First of all, your definition of well-foundedness is a bit mangled: $R$ is a well-founded relation if whenever we have elements $a_1, a_2, ...,$ there is at least one $i$ such that $R(a_{i+1}, a_i)$ doesn't hold. (The way you've written it makes it sound like we can't have any $R(a_{i+1}, a_i)$ hold, that is, $R$ is the empty relation.)

Now on to the question. In general, when you want to show that a class of models isn't elementary, a good tool to use is compactness, which states that any set of sentences which is finitely satisfiable (= every finite subset has a model) is actually satisfiable. So your goal is to, for each $\Phi$, come up with a $\Gamma$ such that $\Gamma\cup\Phi$ is finitely consistent but any model of $\Gamma\cup\Phi$ can't be in $k$. This will show that $\Phi$ doesn't define $k$ (do you see why?).
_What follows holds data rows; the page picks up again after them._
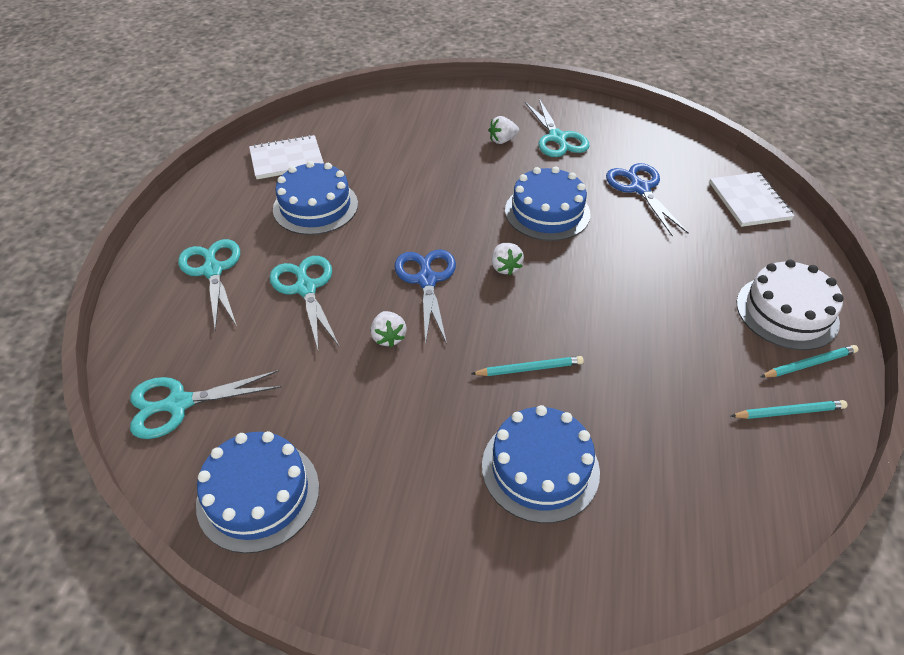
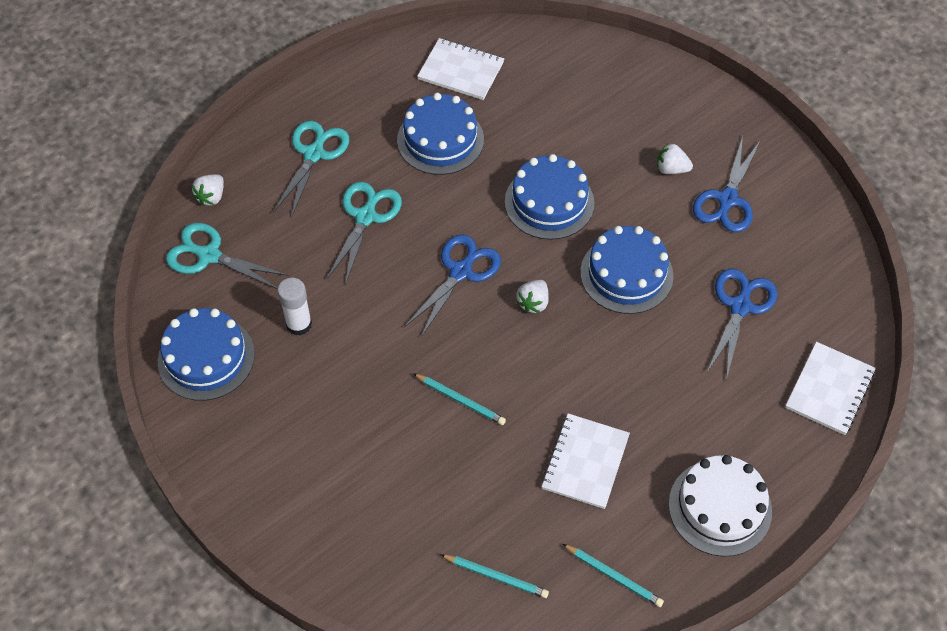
camera: 40 degrees right, 10 degrees up
(326, 404) = (299, 324): none -> white glue stick
(388, 337) = (386, 302): white strawberry -> white strawberry (211, 197)
(540, 468) = (391, 475): blue cake -> blue cake (549, 202)
(557, 138) = (727, 199): turquoise scissors -> blue scissors
(669, 347) = (585, 462): none -> white notebook
(809, 364) = (679, 558): turquoise pencil -> turquoise pencil (496, 576)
Now, applying compactness here takes a trick which you've probably seen before: expanding the language. Think about how one proves that if a theory $T$ has arbitrarily large finite models, then it has infinite models:

• Expand the language of $T$ by infinitely many new constant symbols $c_1, c_2, ...$.

• Consider the theory $T'=T\cup\{c_i\not=c_j: i\not=j\}$, consisting of $T$ plus "the constants name distinct elements."

• $T'$ is finitely consistent, since $T$ has arbitrarily large finite models; so $T'$ has a model $\mathcal{M}$.

• The reduct of $\mathcal{M}$ to the language of $T$ is a model of $T$; but $\mathcal{M}$ is infinite, so its reduct is also infinite. (Do you see why each of these things is true?)

We're going to do a similar trick here: pass to a larger language, produce a model of the relevant theory, and then show that the reduct of that model to the original language is "bad." HINT: in the definition of well-foundedness, you refer to infinitely many elements $a_i$ - do you see a natural way of expanding the language that this suggests?